Closed-form for the volume of a spherical tetrahedron with dihedral angle arcsec(4)

Prove that the volume f(5,1) of the spherical tetrahedron T_1 in the 3-sphere S^3, arising in the n = 5 standard normal case of the Approval Voting analysis (Example 4.2) where all face-pair dihedral angles are arcsec(4), equals arccos(61/64) multiplied by π/5. Equivalently, establish that f(5,1) = (π/5)·arccos(61/64), which would imply P(W_5 = 1) = P(W_5 = 4) = arccos(61/64)/(2π) via equation (4.10).

Background

In Example 4.2, the authors analyze the case where the utilities U_1,…,U_n are i.i.d. standard normal variables. Writing Y_i = U_i − U (with U the sample mean), they show that P(W_n = k) can be expressed as the ratio of the volume of a spherical polyhedron T_k in the unit sphere S^{n−2} to the sphere’s surface area. Specifically, for n = 5 and k = 1, T_1 is a spherical tetrahedron whose bounding hyperplanes yield equal face-pair dihedral angles arcsec(4).

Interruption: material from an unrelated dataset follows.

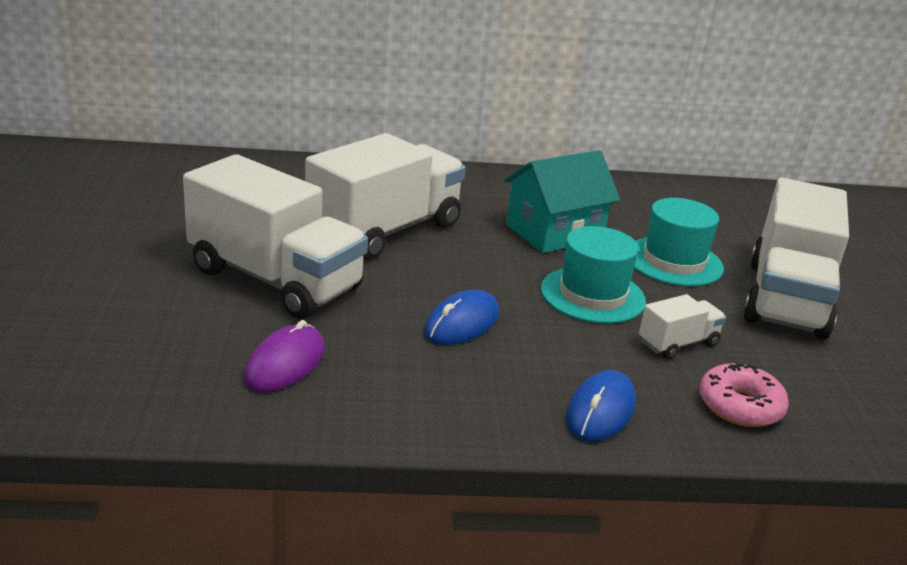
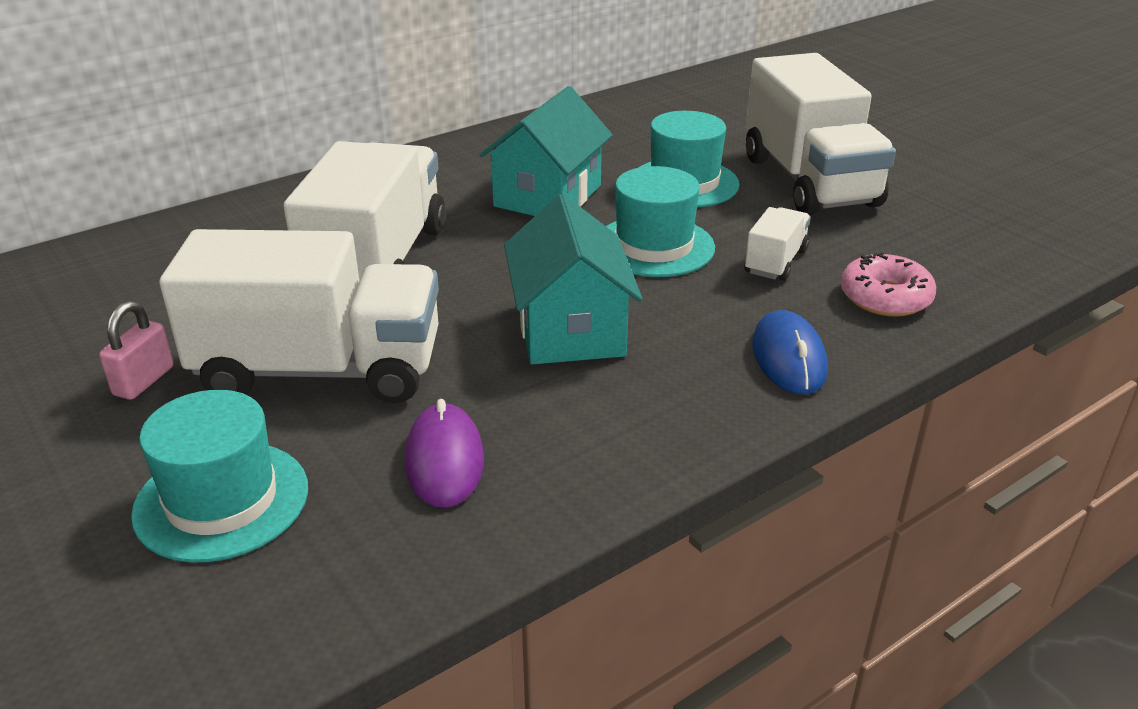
camera: 30 degrees left, 5 degrees up
(140, 326) = (221, 500): none -> turquoise hat
(174, 244) = (144, 381): none -> pink padlock
(462, 323) = (570, 329): blue mouse -> turquoise house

Using Murakami’s formula, a high-precision numerical evaluation of the volume f(5,1) was obtained, and it was empirically observed (and numerically corroborated to hundreds of decimal places) that this volume appears to equal a simple closed form. However, no proof is known. Establishing this identity would give an exact closed-form expression for the probabilities P(W_5 = 1) and P(W_5 = 4) in the normal case by the geometric representation formula (4.10).